On Sunday, the Bronx was inundated with nearly 50,000 people dressed for a day in the sun. But they weren’t on their way to Orchard Beach or Pelham Bay Park, two of the New York borough’s most popular spots to take a dip. Rather, the bikini-clad crowd headed to Yankee Stadium, where Bad Bunny — the Puerto Rican artist who went from grocery bagger to the world’s biggest pop star in six years — was holding the second of two concerts in New York City for his first stadium tour.
They were there to sing along hits like “Efecto” and “Después de la Playa” from his chart-topping fourth album, Un Verano Sin Ti, which was inspired by the year-round summer weather in his home country. And so the conejitos came prepared, sporting some of the season’s biggest trends; references to Bad Bunny’s universe, from tattoos that bore his lyrics to “Un Verano Sin Ti” cover-art jeans; his collaborations with Adidas and Cheetos; and nods to the archipelago that he calls home, or “P FKN R.”
“This album and tour is just a vibe,” Joarly Vasquez told Refinery29 outside Yankee Stadium while wearing a blue mini dress with white platform boots. “I feel like this outfit gives that because it’s carefree.

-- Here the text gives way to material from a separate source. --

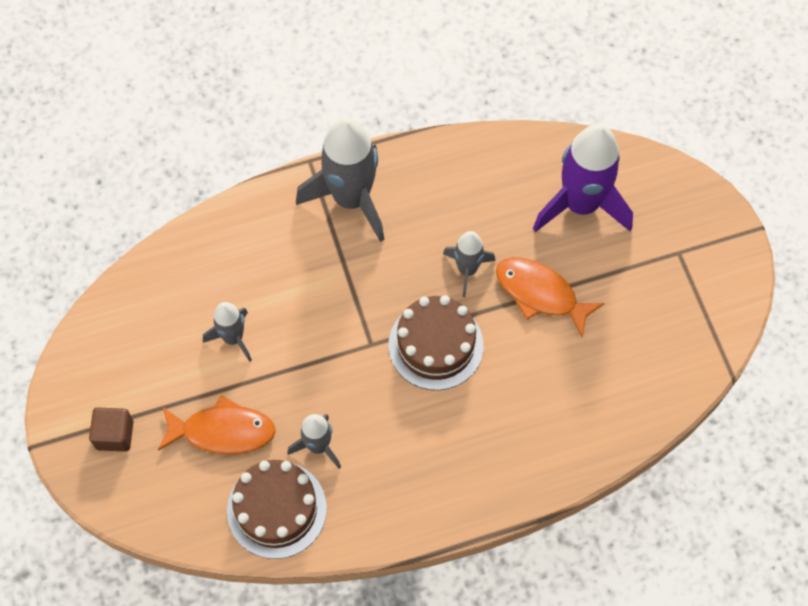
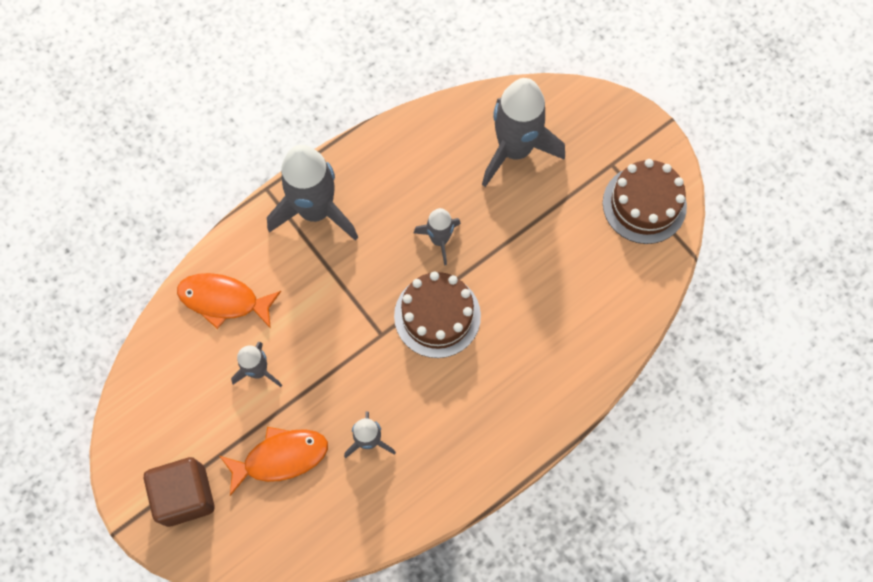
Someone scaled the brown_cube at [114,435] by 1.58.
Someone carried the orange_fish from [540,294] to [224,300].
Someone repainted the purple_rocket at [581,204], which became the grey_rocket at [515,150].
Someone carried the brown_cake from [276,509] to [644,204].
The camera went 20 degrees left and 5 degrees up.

I put this on and felt more confident. It’s giving ‘bad bitch’ vibes.”
This style philosophy is at the heart of the Bad Bunny fandom: Although disparaged by religious and conservative figures in Puerto Rico as “demeaning,” many women, non-binary, and trans individuals find themselves empowered by the artist’s unapologetically sexual lyrics that are as poetic as they are explicit. For example, in “Andrea,” his collaboration with Puerto Rican band Buscabulla, Bad Bunny describes a woman who, no matter what life throws at her, se acicala y se ve cabrona (gets ready and looks amazing). In “Yo Perreo Sola,” Bad Bunny narrates the night of a woman who’s so tired of being harassed at the club, she’d rather dance alone in her mini skirt and Louis Vuitton sneakers.
It’s clear from the style choices outside of the concert that Bad Bunny fans feel inspired to show up dressed exactly the way they are, the embodiment of the song “Yo Visto Así” from his third album, “El Último Tour del Mundo”: “I dress like this, I’m not going to change. If you don’t like it, you don’t have to look.” But walking outside Yankee Stadium, even as a crowd of thousands lined up, you couldn’t help but stare. “I actually brought my camera with me, so I’m excited to see what everyone is bringing to the table,” says Monica Patten. “It’s the end of summer and we have to go big.”

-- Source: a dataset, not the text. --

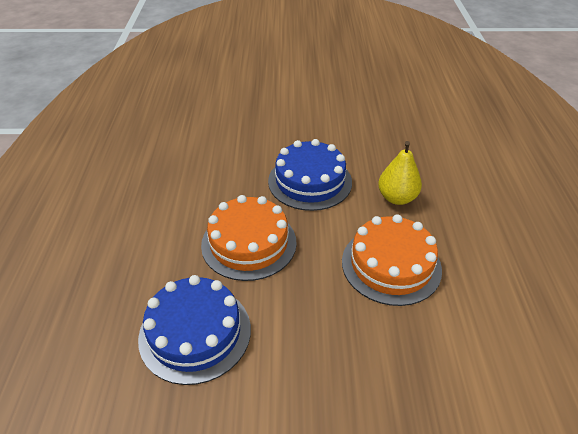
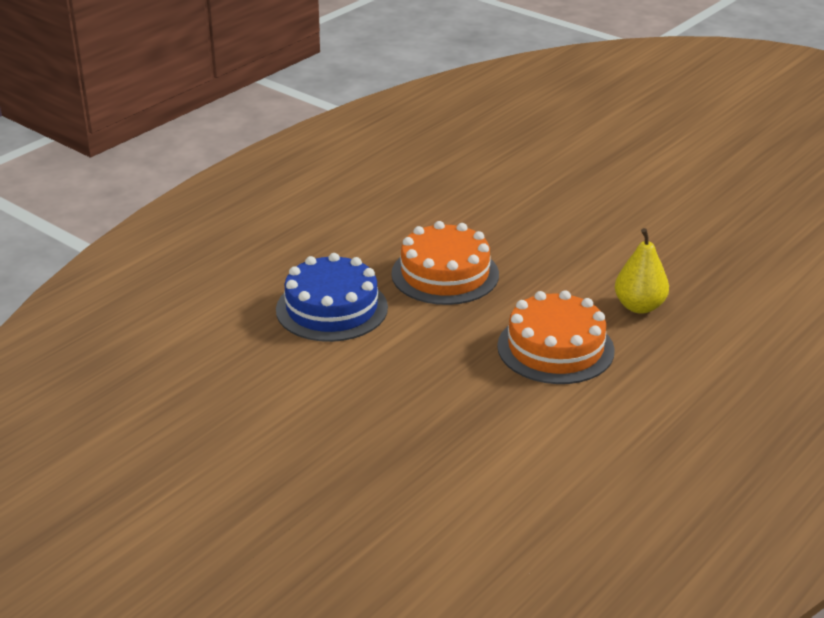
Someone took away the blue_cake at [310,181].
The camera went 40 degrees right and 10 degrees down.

That sense of liberation is on full display in every outfit: leather corsets in neon hues, micro mini skirts, a plethora of cut-outs, crochet tops, bucket hats, platform heels, Y2k-inspired arm cuffs, and Barbiecore fashion. Bikini tops were a top trend, too. Brittany Castellano opted for this formula, sporting a white bikini style with green psychedelic-print pants. “I was just trying to match the theme,” she says. “I’m really inspired by what people are wearing today.” Meanwhile, Leslie Soto sported a bikini top paired with a satin skirt, a look influenced by a search on TikTok which is unsurprising: The hashtag #badbunnyconcertoutfit has gathered nearly 4 million views on the app, with fans sharing their outfit ideas, “get ready with me” videos, and the top trends they saw at the concerts.
Others paid homage to the tour by referencing the Un Verano Sin Ti album cover art — a heart-shaped illustration that’s become the symbol of Bad Bunny’s latest era. To echo the artwork, Patten wore a black-and-red crochet top, while TikTok creator Alyssa Gonzalez spotrted a custom-painted pair of jeans, a bikini set, and a red garter belt, which, according to a video on her channel, she made 24 hours prior to the concert. “I always knew in my brain what I was wearing, but I never actually put it together until this morning,” she revealed on TikTok.
On this night, Bad Bunny would become the first-ever Latino to win the Artist of the Year award at the MTV VMAs, a prize he accepted live from the stage at the Yankee Stadium in a speech entirely in Spanish. “I always knew that I could be one of the biggest artists in the world without changing my culture, my language, my slang,” he said. For a generation of Latinos who’ve been told they have to strip their native languages off their tongues to climb to the top, Bad Bunny is a model of cultural pride. As such, the conejitos marched into Yankee Stadium carrying their cultures with them: Puerto Rican flags, baseball caps from the Dominican Republic, bikini tops bearing the Brazilian flag. The night before, when I attended the concert, I sported a T-shirt featuring the face of Puerto Rican salsero Frankie Ruiz and a leather jacket with the Puerto Rican flag on its back, a look that, just as Bad Bunny said onstage during his speech the following night, screamed, “From Puerto Rico to the world.”
As Bad Bunny’s tour continues, this display will surely be replicated in the concerts to come. Even if the warm-weather season is almost over, we can always count on Bad Bunny’s fandom to teach us how to dress for an eternal summer.